Procedure Description
- Preparation: The insertion site is cleaned and prepared under sterile conditions.
- Insertion: After the vascular procedure, the vascular closure device is guided to the puncture site via the existing catheter.
- Activation: The device is activated to seal the puncture. It may use collagen plugs, sutures, or other mechanisms depending on the device.
- Removal: The introducer sheath is carefully removed, leaving the closure device in place.
- Equipment: Vascular closure device kit, catheters, introducers, and imaging tools (e.g., fluoroscopy).

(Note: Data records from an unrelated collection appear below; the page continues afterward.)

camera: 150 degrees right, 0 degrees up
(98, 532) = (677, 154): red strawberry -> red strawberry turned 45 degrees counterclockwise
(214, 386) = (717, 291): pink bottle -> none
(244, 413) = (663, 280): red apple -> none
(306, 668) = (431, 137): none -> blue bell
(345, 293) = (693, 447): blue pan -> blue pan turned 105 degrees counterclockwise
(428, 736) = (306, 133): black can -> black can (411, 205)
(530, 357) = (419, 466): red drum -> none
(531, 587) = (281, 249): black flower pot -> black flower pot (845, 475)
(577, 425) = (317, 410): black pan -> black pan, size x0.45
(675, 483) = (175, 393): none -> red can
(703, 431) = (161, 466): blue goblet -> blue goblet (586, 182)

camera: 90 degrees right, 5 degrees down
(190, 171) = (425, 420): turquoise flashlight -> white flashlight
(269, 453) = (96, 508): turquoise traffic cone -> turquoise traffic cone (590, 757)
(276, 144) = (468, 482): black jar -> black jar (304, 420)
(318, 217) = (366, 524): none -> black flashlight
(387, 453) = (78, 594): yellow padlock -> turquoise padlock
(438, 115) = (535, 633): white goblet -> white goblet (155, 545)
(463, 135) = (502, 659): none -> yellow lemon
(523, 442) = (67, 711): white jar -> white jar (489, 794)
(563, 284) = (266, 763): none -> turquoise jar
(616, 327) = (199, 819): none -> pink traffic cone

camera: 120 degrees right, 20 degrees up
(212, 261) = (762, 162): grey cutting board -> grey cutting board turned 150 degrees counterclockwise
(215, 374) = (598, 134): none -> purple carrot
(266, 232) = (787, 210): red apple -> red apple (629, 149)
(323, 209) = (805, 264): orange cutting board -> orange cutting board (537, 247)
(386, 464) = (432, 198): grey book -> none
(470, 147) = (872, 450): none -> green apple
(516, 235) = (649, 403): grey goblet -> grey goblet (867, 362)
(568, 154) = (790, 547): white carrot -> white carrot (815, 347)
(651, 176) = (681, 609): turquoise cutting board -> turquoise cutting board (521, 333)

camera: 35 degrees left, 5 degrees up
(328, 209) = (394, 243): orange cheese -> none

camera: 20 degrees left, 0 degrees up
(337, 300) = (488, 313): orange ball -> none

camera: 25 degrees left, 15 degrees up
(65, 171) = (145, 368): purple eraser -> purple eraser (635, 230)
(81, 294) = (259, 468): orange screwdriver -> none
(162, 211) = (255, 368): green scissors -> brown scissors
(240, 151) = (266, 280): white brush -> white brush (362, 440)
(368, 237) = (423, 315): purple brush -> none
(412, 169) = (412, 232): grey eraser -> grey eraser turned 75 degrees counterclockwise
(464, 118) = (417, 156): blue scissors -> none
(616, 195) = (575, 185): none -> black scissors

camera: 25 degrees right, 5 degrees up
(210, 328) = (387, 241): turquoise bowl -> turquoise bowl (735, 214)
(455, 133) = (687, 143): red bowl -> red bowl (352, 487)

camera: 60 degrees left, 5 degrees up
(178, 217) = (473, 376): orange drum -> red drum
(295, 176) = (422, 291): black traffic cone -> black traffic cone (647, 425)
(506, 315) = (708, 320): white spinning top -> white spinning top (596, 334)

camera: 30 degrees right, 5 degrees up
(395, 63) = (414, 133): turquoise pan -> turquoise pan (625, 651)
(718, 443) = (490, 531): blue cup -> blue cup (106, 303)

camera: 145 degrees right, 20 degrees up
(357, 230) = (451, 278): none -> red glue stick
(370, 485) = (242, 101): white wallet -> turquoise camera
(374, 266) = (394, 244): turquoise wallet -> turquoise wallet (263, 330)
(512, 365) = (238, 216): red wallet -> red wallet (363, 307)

- Anesthesia: Local anesthesia is typically used.
Duration
The procedure typically takes about 15 to 30 minutes.
Setting
Usually performed in a hospital setting, such as a catheterization lab or an outpatient surgical center.
Personnel
- Healthcare Professionals Involved: Interventional radiologists, cardiologists, vascular surgeons, nurses, and sometimes an anesthesiologist.
Risks and Complications
- Common Risks: Minor bleeding, hematoma (bruising), site infection.
- Rare Risks: Device failure, deep vein thrombosis, arterial damage, embolism.
- Management: Healthcare providers monitor for complications and can intervene with medications, additional procedures, or supportive care as needed.
Benefits
- Expected Benefits: Immediate hemostasis, reduced hospital stay, quicker patient ambulation, and lower risk of bleeding complications.
- Timeline: Benefits are often realized immediately, with patients typically able to mobilize within hours.
Recovery
- Post-procedure Care: Keep the insertion site clean and dry, monitor for signs of infection or complications.
- Recovery Time: Most patients can return to normal activities within 1 to 2 days, with specific instructions based on individual cases.
- Follow-up: Follow-up appointments may be scheduled to ensure proper healing.
Alternatives
- Treatment Options: Manual compression, mechanical compression devices, sutures.
- Pros and Cons: Manual compression is simple but time-intensive and uncomfortable; mechanical devices are less invasive but may be less reliable than closure devices.
Patient Experience
- During the Procedure: Patients might feel slight pressure but typically experience minimal discomfort due to local anesthesia.
- After the Procedure: Mild soreness or bruising at the site; pain management includes over-the-counter pain relievers as advised by healthcare providers.
- Comfort Measures: Patients should report any severe pain, swelling, or other unusual symptoms to their healthcare team immediately for assessment and management.